Small Business Credit Conditions Continue to Improve

Small Business Credit Conditions Continue to ImproveThe Experian/Moody Analytics Small Business Credit Index rose 1.2 points to 117 in Q4 2013, the fourth consecutive quarter of improvement in small-business credit conditions and the highest index reading since data tracking began in 2011. Findings indicate that small businesses are now reaping some of the benefits of the nearly five-year-old U.S. recovery, according to Experian. “Credit is flowing more freely to small businesses,” Mark Zandi, chief economist at Moody’s Analytics, told the Wall Street Journal. “With more credit, small businesses are increasingly able to expand their operations. This means more investment and jobs, and a stronger economy.”

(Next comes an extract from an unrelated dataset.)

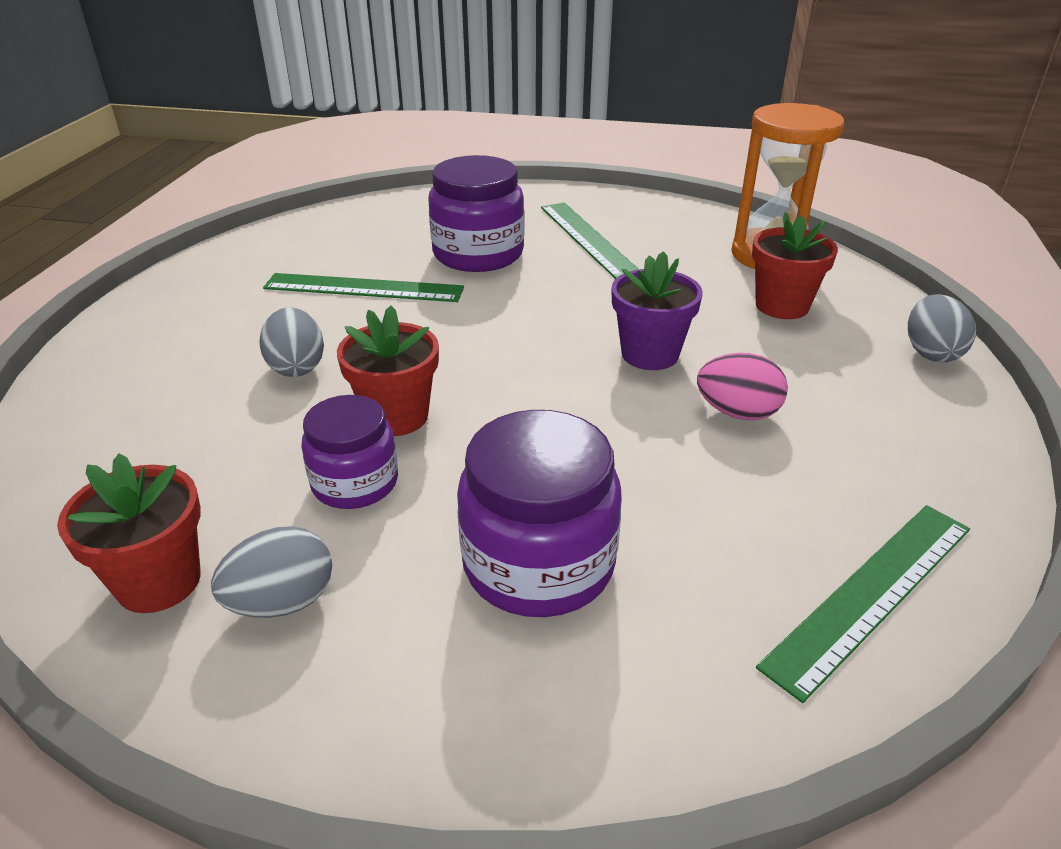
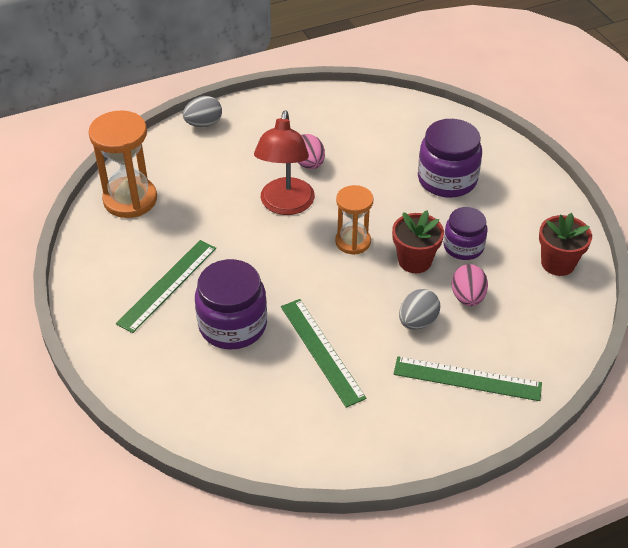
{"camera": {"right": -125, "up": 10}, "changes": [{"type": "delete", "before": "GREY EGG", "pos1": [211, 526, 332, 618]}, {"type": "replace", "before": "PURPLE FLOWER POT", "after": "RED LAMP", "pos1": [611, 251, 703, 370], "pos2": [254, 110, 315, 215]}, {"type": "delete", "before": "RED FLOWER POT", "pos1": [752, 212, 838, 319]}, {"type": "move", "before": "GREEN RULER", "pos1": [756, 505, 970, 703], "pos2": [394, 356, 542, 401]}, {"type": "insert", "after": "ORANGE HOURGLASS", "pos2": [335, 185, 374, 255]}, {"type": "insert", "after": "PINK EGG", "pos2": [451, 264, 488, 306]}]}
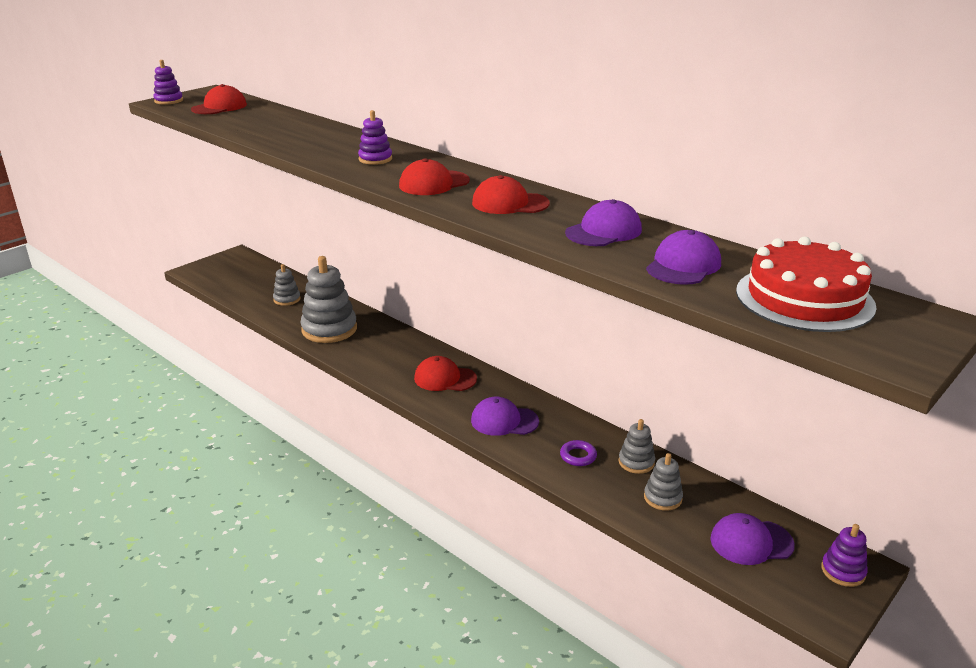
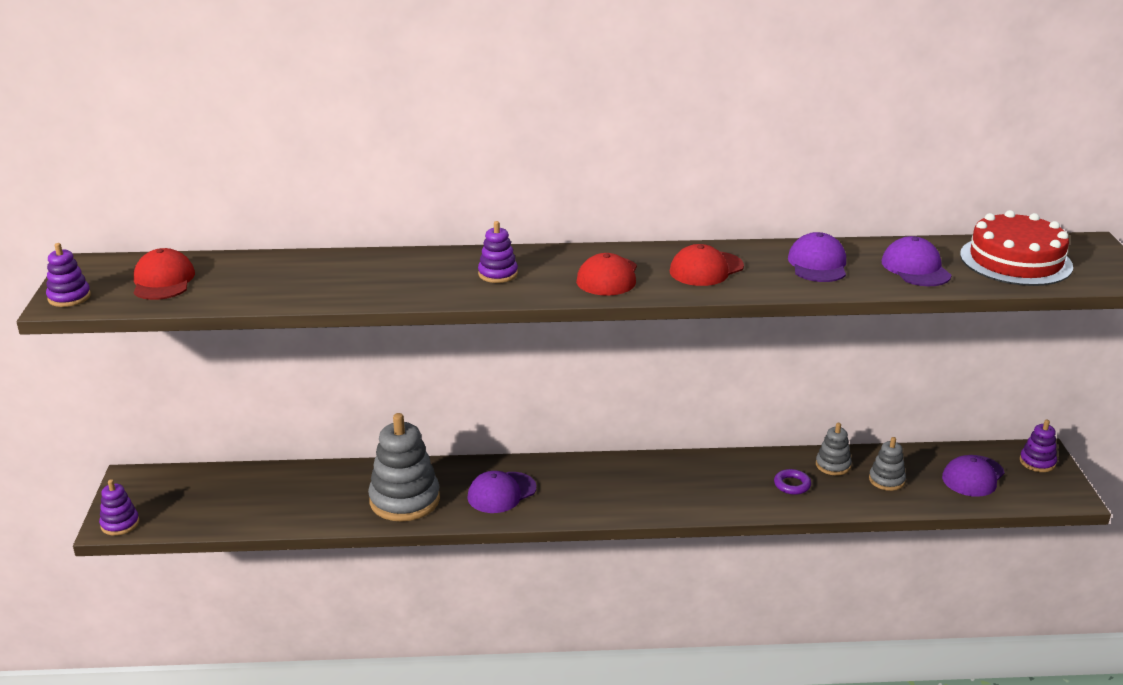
{"camera": {"right": -45, "up": 0}, "changes": [{"type": "delete", "before": "GREY STACKING TOY", "pos1": [273, 264, 301, 306]}, {"type": "delete", "before": "RED CAP", "pos1": [414, 356, 477, 391]}, {"type": "move", "before": "PURPLE CAP", "pos1": [471, 397, 539, 436], "pos2": [467, 471, 536, 513]}, {"type": "insert", "after": "PURPLE STACKING TOY", "pos2": [99, 479, 139, 536]}]}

Findings from the report indicate that the growth in credit balances was due in part to financial institutions loosening credit terms for small businesses, as well as an increase in business-to-business credit transactions. “The ability to gain access to funding and resources when needed is critical to the growth and success of any small business,” says Joel Pruis, Experian’s senior business consultant. “The trends seen in Q4 are a good sign for the economy because as more credit options become available to small businesses, the better their chances are to weather the short-term challenges they may face.”

Additionally, the October shutdown of the U.S. Government appears to have had little to no effect on small business, as companies with less than 100 employees kept account balances in check, and overall credit balances grew.

Delinquency rates

While the increased availability of credit contributed to the improvement of the index, growth was tempered by a slight rise in delinquency rates. In Q4 2013, the report found that delinquency rates worsened by 0.1 percentage points, increasing to 10.2 percent from 10.1 percent the previous quarter. Furthermore, the rise in overall delinquency rates can be solely attributed to an increase in 30- to 60-day delinquent balances.

“An important clarification to the rise seen in early delinquency is that only a third of it was attributed to past current accounts becoming delinquent,” Pruis explains. “The other two-thirds resulted from slower delinquency buckets falling into the 30- to 60-day range. This means that a greater number of severely delinquent businesses improved their payment performance and reduced their debt.”

“Optimism for the future remains high, as many believe small-business credit conditions will continue to improve in 2014 and well into 2015,” Pruis adds. “However, in order for small businesses to reap the benefits, it will be extremely important for them to maintain strong credit profiles and pay down any existing delinquent balances.”